While expected, valid input activates the normal, intended functionality in a computer program, input that was unexpected by the program developer may activate unintended functionality. The weird machine consists of this unintended functionality that can be programmed with selected inputs in an exploit.
In a classical attack taking advantage of a stack buffer overflow, the input given to a vulnerable program is crafted and delivered so that it itself becomes executed as program code. However, if the data areas of the program memory have been protected so that they cannot be executed directly like this, the input may instead take the form of pointers into pieces of existing program code that then become executed in an unexpected order to generate the functionality of the exploit. These snippets of code that are used by the exploit are referred to as gadgets in the context of return-oriented programming.
Through interpretation of data as code, weird machine functionality that is by definition outside the original program specification can be reached also by Proof-Carrying Code, which has been formally proven to function in a certain specific way. This disparity is essentially caused by a disconnect between formal abstract modelling of a computer program and its real-world instance, which can be influenced by events that are not captured in the original abstraction, such as memory errors or power outages.

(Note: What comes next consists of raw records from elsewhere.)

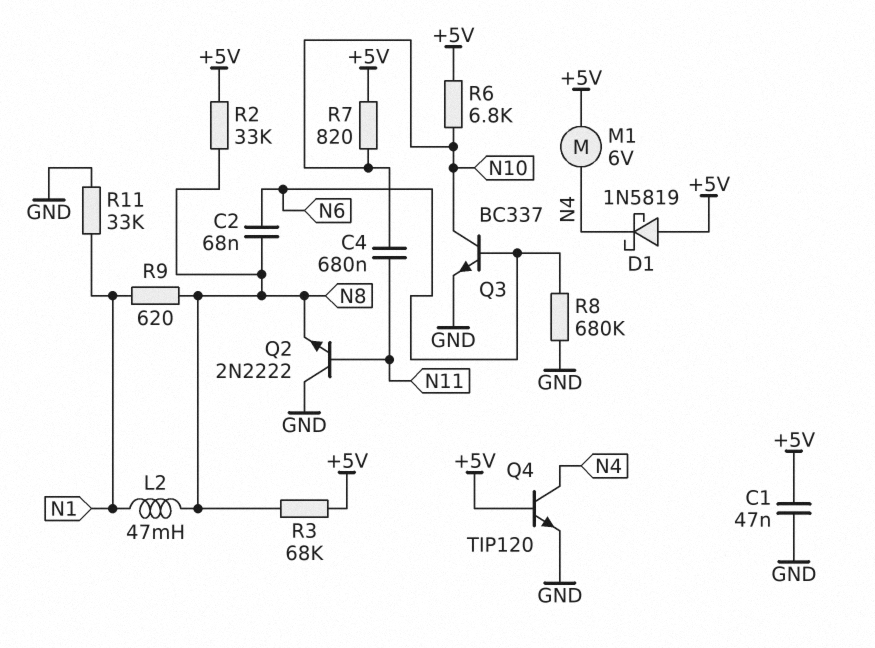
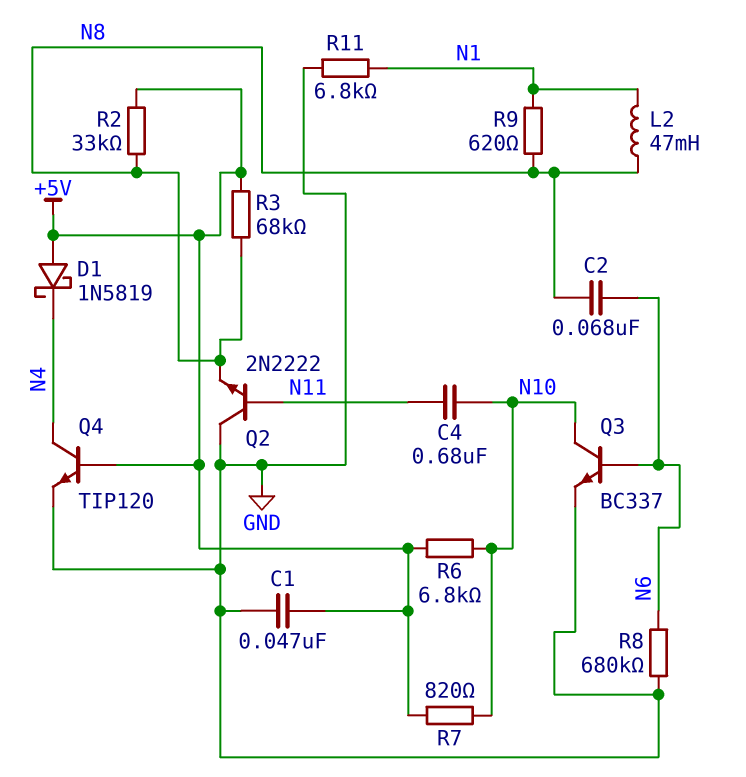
M1: motor 6V (+5V, N4) -> none
R11: 33k (GND, N1) -> 6.8k (GND, N1)

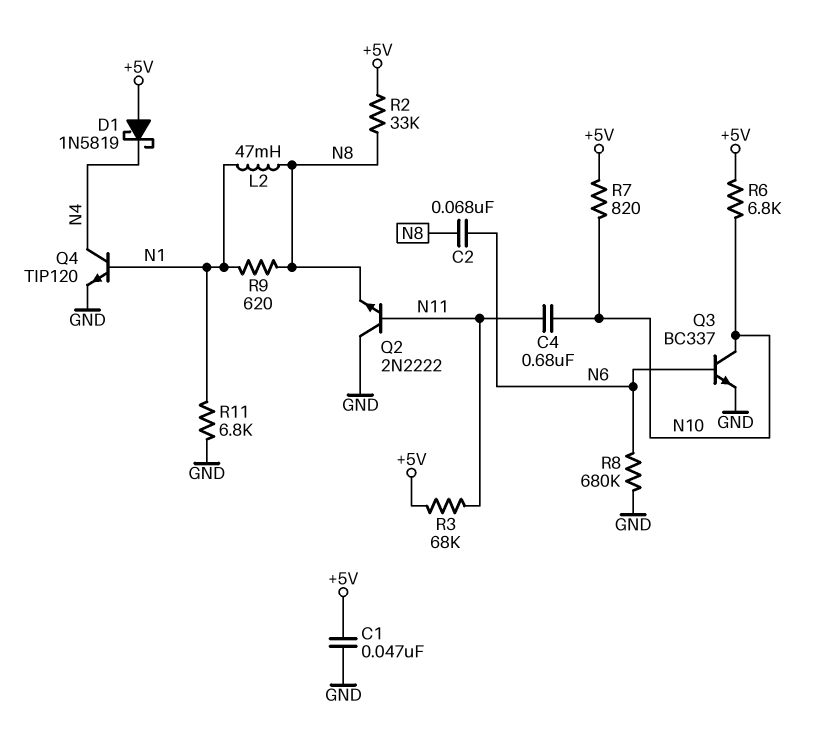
Q4: NPN TIP120 (B +5V, C N4, E GND) -> NPN TIP120 (B N1, C N4, E GND)
R3: 68k (+5V, N8) -> 68k (+5V, N11)

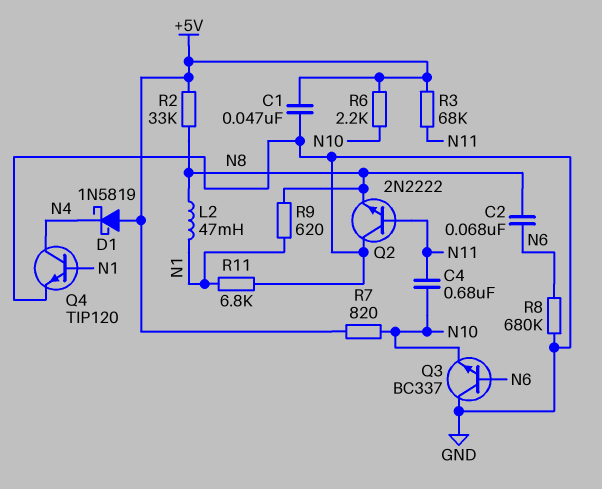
Q3: NPN BC337 (B N6, C N10, E GND) -> NPN BC337 (B N6, C GND, E N10)
R6: 6.8k (+5V, N10) -> 2.2k (+5V, N10)

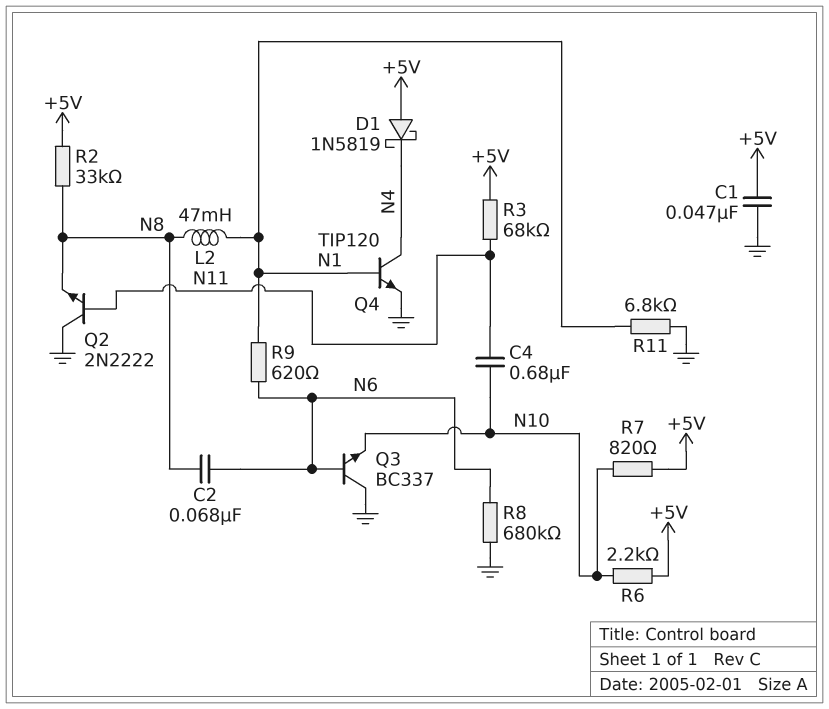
R9: 620 (N1, N8) -> 620 (N1, N6)

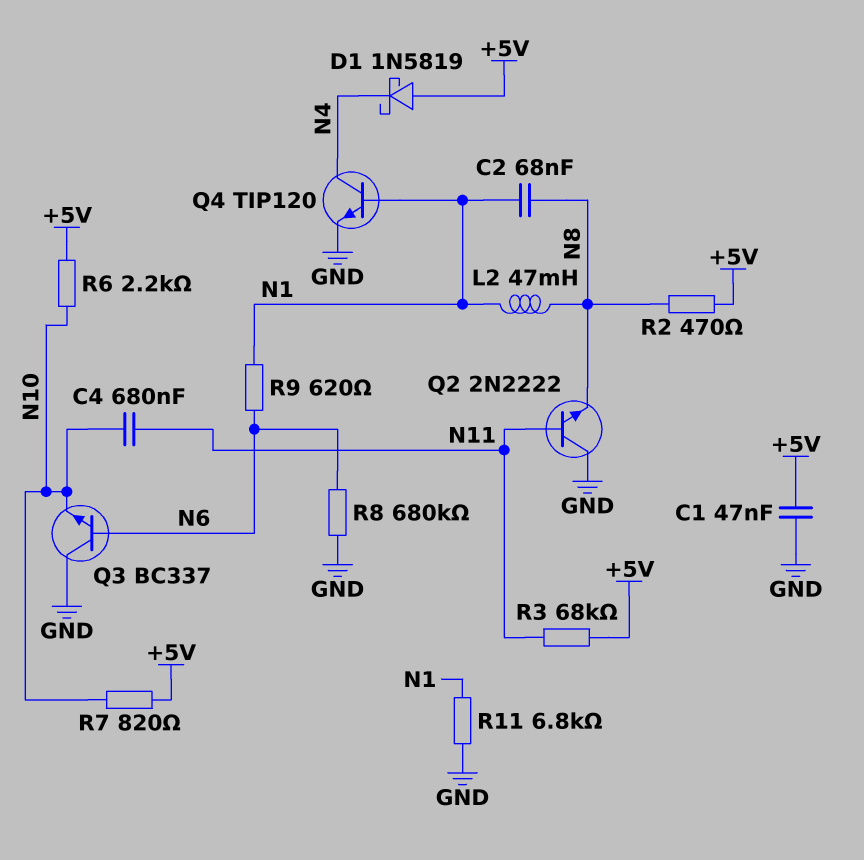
C2: 68nF (N6, N8) -> 68nF (N1, N8)
R2: 33k (+5V, N8) -> 470 (+5V, N8)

Two central categories of mitigation to the problems caused by weird machine functionality include input validation within the software and protecting against problems arising from the platform on which the program runs, such as memory errors. Input validation aims to limit the scope and forms of unexpected inputs e.g. through whitelists of allowed inputs, so that the software program itself would not end up in an unexpected state by interpreting the data internally. Equally importantly, secure programming practices such as protecting against buffer overflows make it less likely that input data becomes interpreted in unintended ways by lower layers, such as the hardware on which the program is executed.